スパンダムが居なくても元々ロブ・ルッチは処分を免れる事が出来たのだ、出来るのだと知れた。
ロブ・ルッチはCP9の諜報部員になったと父親から聞いた。
スパンダムは興味を示さないふりをした。
CP9長官のスパンダインは次期長官の地位を息子に譲りたいと考えているので、CP9の諜報部員と息子に接点を持たせようと長官室までスパンダムを呼び出すがスパンダムはいつも電伝虫か代理人で事を済ませていた。
スパンダインがスパンダムの元にロブ・ルッチを使いに出した時にも代理に対応させた。
CP9との接触を極力ゼロにしたかった。
「何故そうまでして避けるのですか?」
突然の声にスパンダムはうわあぁぁぁ!!?と驚いた。
ロブ・ルッチがそこに居た。
何で接触してくるんだよとスパンダムは内心悪態をついた。
ロブ・ルッチと顔を合わさないように「関わる必要がないからですかね」と返答だけした。
接点も会話も不必要だ
「いずれCP9長官になるのですよね?」
「なりません」
「スパンダイン長官がいずれ貴方を長官にするから会って欲しいと言っていましたが」
「父のただの願望ですね。私にそのような実力はありませんので。CP9の方々との縁は必要ありません」
「彼方此方で人脈を作っていると聞き及んでおりますがCP9諜報部員との人脈は必要ないのですか?」
「えぇ、事足りております」
まだ髪もそんなに伸びていない頃のロブ・ルッチ
背もそこまで伸びていない、まだ成長段階のロブ・ルッチ
髭も生えていない
スパンダムは関わりたくないと強く思った。
CP9と関わらなければ別の未来に繋がるのだ
あの未来はもう要らない
避けたかった。
久し振りの実家への帰省
道中で部下(諜報部員)から連絡が入り父スパンダインも同時期に帰省する予定を立てているようだと情報を得た。

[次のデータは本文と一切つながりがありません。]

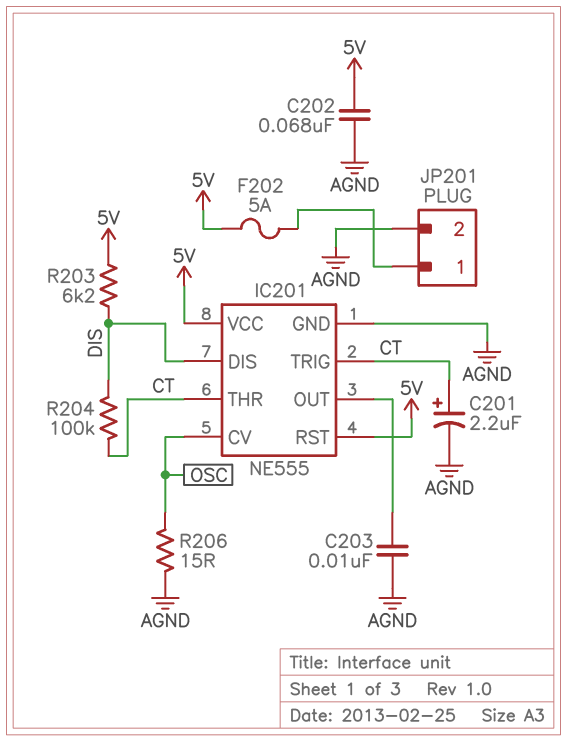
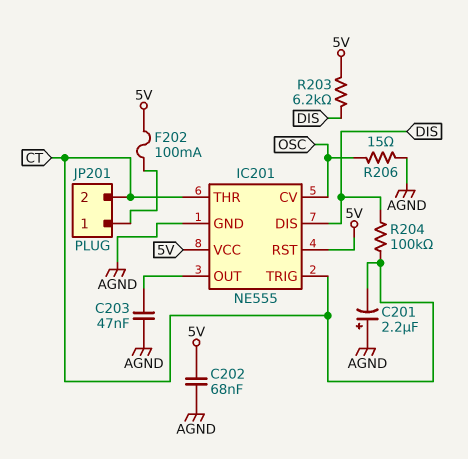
C201: 2.2uF (plus CT, minus AGND) -> 2.2uF (plus AGND, minus CT)
C203: 10nF (AGND, IC201/OUT) -> 47nF (AGND, IC201/OUT)
F202: 5A (5V, JP201/1) -> 100mA (5V, JP201/1)
JP201 pin 2: AGND -> CT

父親が同時期に帰宅するのは構わないが、もし護衛にCP9諜報部員を連れて来ていたりしたら堪らないと思った。
使用人に連絡を入れて様子を尋ねると付き添いで護衛の者が来ていると知れた。
助かった。
都合がつかなくなったので帰宅は延期すると使用人に告げて帰省を取り止めた。
さてどうしたものか
帰省期間の予定の休暇日数分を何処で過ごそうかと考えた。
帰宅経路の道中を海軍の船に乗せて貰っていた。
ちょっとしたコネでついでに乗せて貰っている
ちょっとした手伝いをすれば他の船員も嫌な顔せずスパンダムが乗っている事を承諾してくれた。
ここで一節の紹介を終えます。